La troisième guerre mondiale est déjà
commencée.
Roger AKL*
01.02.2012
Introduction : Questions et
contradictions.
L’extrémisme musulman et Al Qaeda
sont-ils les ennemis de l’Occident ? Qui a créé Al Qaeda?
Comment se fait-il que l’Arabie saoudite principale alliée
musulmane de l’Occident ait financé Al Qaeda, les Taliban et
toutes les madrasas et mosquées extrémistes dans les mondes arabe,
musulman, asiatique, africain et occidental ? Comment se fait-il
qu’Al Qaeda soit ennemie des Etats-Unis et de l’Iran, ennemi des
Etats-Unis, l’ennemi de mes ennemis ne serait-il plus mon ami ?
Comment se fait-il que c’est à la
Turquie islamo-fasciste, qui a complètement éliminé ses chrétiens,
par génocides, massacres et oppressions, qui a nié avoir jamais
commis des génocides dans ses anciennes colonies, qui n’a
jamais appliqué les droits de l’homme chez elle, comment se
fait-il qu’on lui confie le soin de défendre les droits de l’homme
dans les pays avoisinants ? Comment se fait-il que l’on confie la
même mission aux Etats les plus dictatoriaux, théocratiques et
extrémistes musulmans du monde arabe, je nomme l’Arabie
saoudite, le Qatar et autres émirats du Golfe ?
Comment se fait-il que l’Occident ait
fait massacrer des dizaines de milliers de civils en Libye pour
remplacer le dictateur Libyen par des islamistes intégristes qui ont
fait partie d’Al Qaeda et autres sectes islamiques intégristes,
supposées être ennemies de ce même Occident ? Comment se fait-il
que l’Occident soi-disant ennemi des extrémistes musulmans veut-il
renverser le gouvernement laïc syrien pour le remplacer par ces
mêmes intégristes ? Si les extrémistes islamiques sunnites sont
les alliés de l’Occident dans les pays arabes, pourquoi cette
campagne internet, contre l’Islam européen et tout islam, confondu
avec ces mêmes intégristes ? Quelles sont les relations de
l’occident avec les nouveaux gouvernements islamistes intégristes
de Libye, d’Egypte et de Tunisie, arrives au pouvoir grâce, entre
autres, à l’appui et aux finances des amis saoudiens et du Qatar ?
Nous allons donc, dans un premier
temps, faire un petit historique pour ensuite essayer d’en déduire
ce qu’on nous prépare dans l’avenir.
1 – Le déclencheur Liban.
En 1974, au moment où mon pays était
une sorte de paradis terrestre et que la guerre civile battait son
plein à Chypre, en préparation de l’occupation turque, les juifs,
citoyens libanais, à part entière, commencèrent à vendre leurs
biens pour quitter le pays en toute hâte.

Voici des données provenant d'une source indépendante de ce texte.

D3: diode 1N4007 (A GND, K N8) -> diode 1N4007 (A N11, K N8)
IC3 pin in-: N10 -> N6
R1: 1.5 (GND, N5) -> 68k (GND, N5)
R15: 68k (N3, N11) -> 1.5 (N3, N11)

Un ami arménien américain
nous faisait alors cette prophétie :
« Bientôt ce sera le tour du Liban, à
cause de ses 18 confessions, car ne pouvant pas battre l’Union
soviétique de l’extérieur, à cause de l’équilibre de la
terreur, il fallait la faire imploser de l’intérieur sous l’effet
des guerres de religions sur ses républiques musulmanes ».

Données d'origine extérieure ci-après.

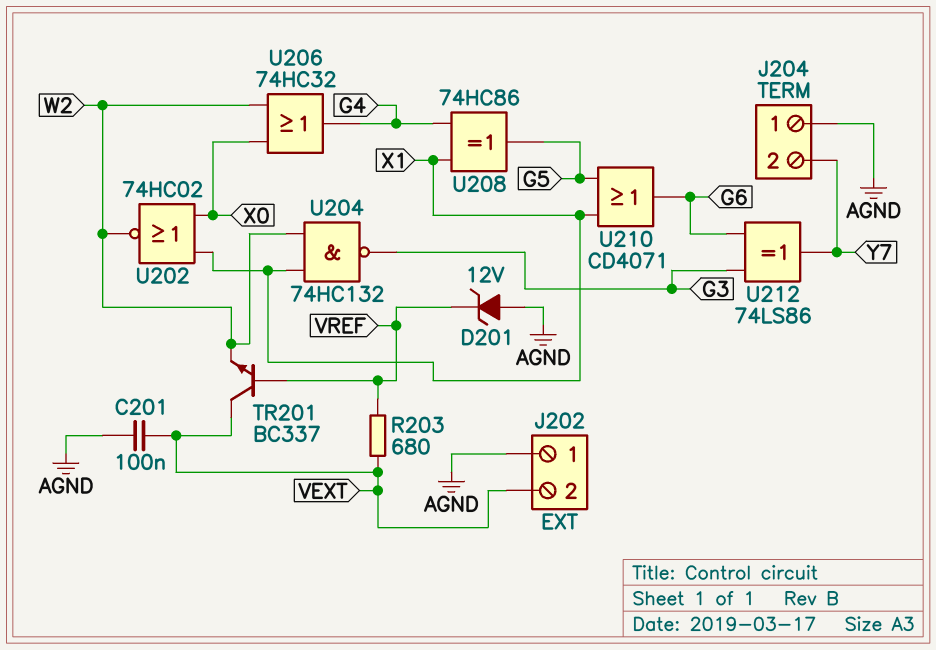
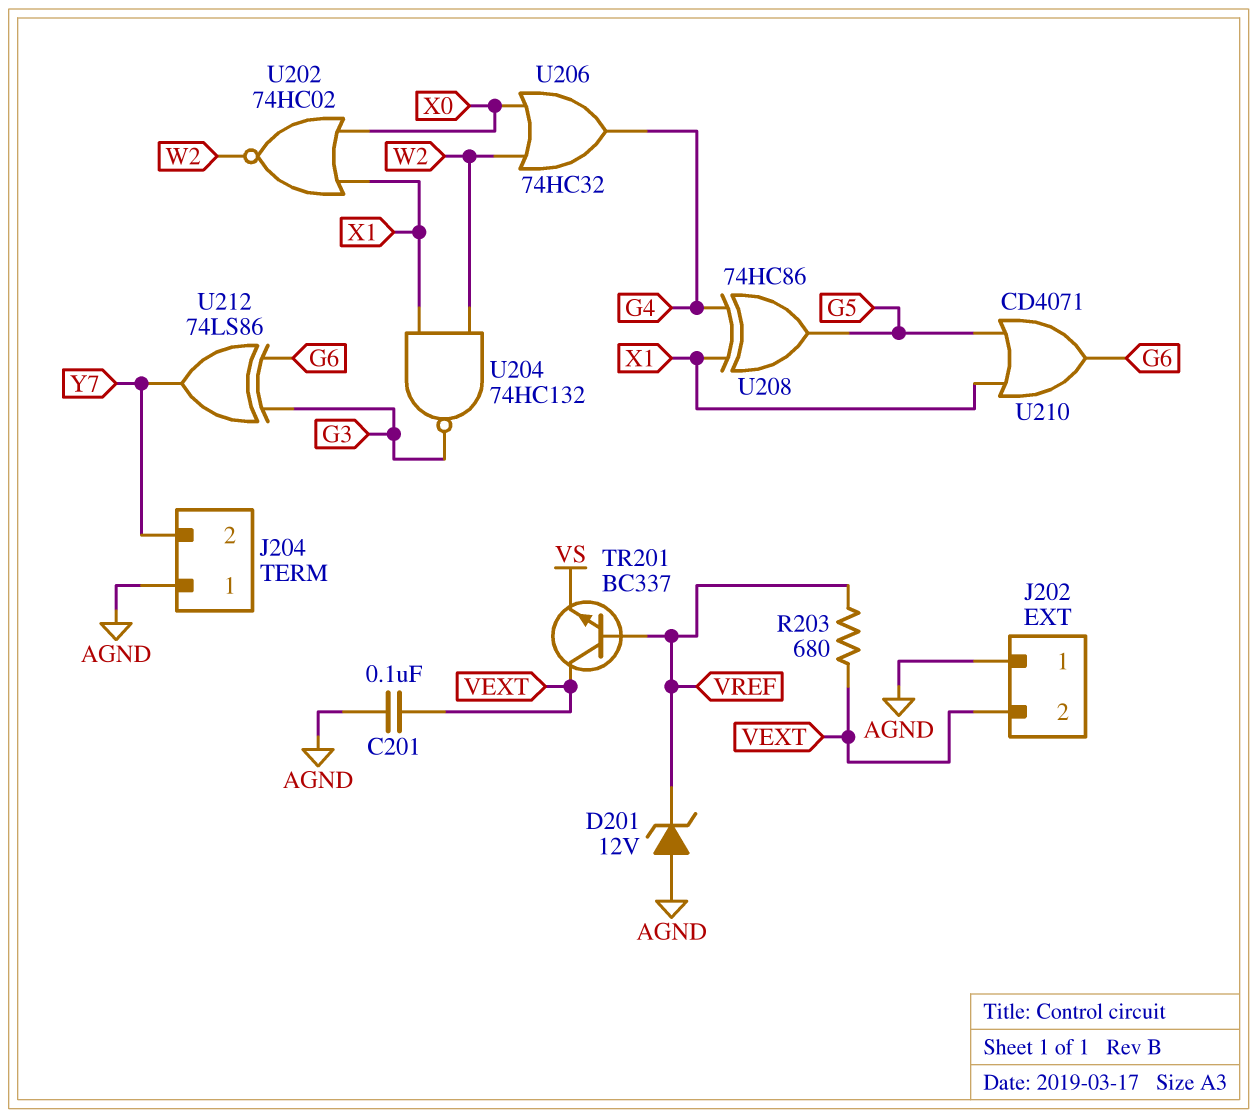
TR201: NPN BC337 (B VREF, C VEXT, E W2) -> NPN BC337 (B VREF, C VEXT, E VS)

En 1975, je fus envoyé comme Assistant
de l’Attaché Libanais des Forces Armées à Washington DC, aux
Etats-Unis, que je croyais être nos alliés contre les Palestiniens
révoltés ; je fus étonné de voir que ce pays ami était l’allié
de tous les belligérants libanais ou palestiniens, quelles que
soient leurs religions ou confessions. Ils fournissaient les armes à
qui pouvaient les payer, mais pas à l’armée libanaise dont
la mission était de séparer les belligérants. Le Liban était
l’appât.
Une des conséquences de ces guerres
libanaises fut le renversement du Shah d’Iran, car un bataillon
iranien faisait partie des casques bleus à la frontière avec Israël
et ses soldats étaient témoins des souffrances de la population
chiite de la région par les mains des alliés israéliens de leur
shah. Conséquence voulue par les Américains ? C’est ce dont le
Shah a accusé ses anciens bienfaiteurs dans ses mémoires. La suite
montrera que cela était consistant avec la stratégie américaine
d’excitation des fanatismes religieux.
· Entretemps, le Liban fut
divisé en zones d’occupations par ses voisins syrien et israélien
avec bénédiction américaine. Puis ce fut le débarquement des
troupes multinationales supposées y ramener l’autorité de
l’Etat, mais étonnamment le cuirassé New Jersey tirait sur les
révoltés des obus inertes, tandis que les avions français tuaient
deux chèvres « séditieuses » (islamistes ?) dans une ferme de la
Bekaa (1982-83). Finalement après moult pérégrinations et
souffrances du peuple libanais, la constitution de ce pays fut
amendée pour donner tous pouvoirs au Premier Ministre sunnite qui
devait être un sujet du roi très islamique saoudien, un homme
d’affaires féru en moyens pour mettre en faillite l’Etat
libanais et l’endetter de plus de soixante milliards de dollars,
méthode américaine nouvelle pour faire obéir les pays
récalcitrants. Son assassinat permit de mettre le malheureux Liban
sous tutelle des Nations Unies et assujetti aux foudres et juges d’un
tribunal international spécial et injuste dont il doit toujours
payer la moitié des dépenses. Cela ne suffit pas. Cet homme fut
transformé en martyr sunnite pour rendre sacrilège toute critique
de sa gestion des finances de l’Etat et provoquer un fanatisme
sunnite préparatoire à une guerre confessionnelle entre les deux
parties sunnite et chiite de la population. Bien sûr, son fils était
chargé de le remplacer, par l’Occident et le roi théocratique
saoudien mais « bon islamiste », car ami de l’Occident, pas comme
Al Qaeda qu’il avait aidé à créer par ses finances et les
combattants islamiques saoudiens et autres arabes.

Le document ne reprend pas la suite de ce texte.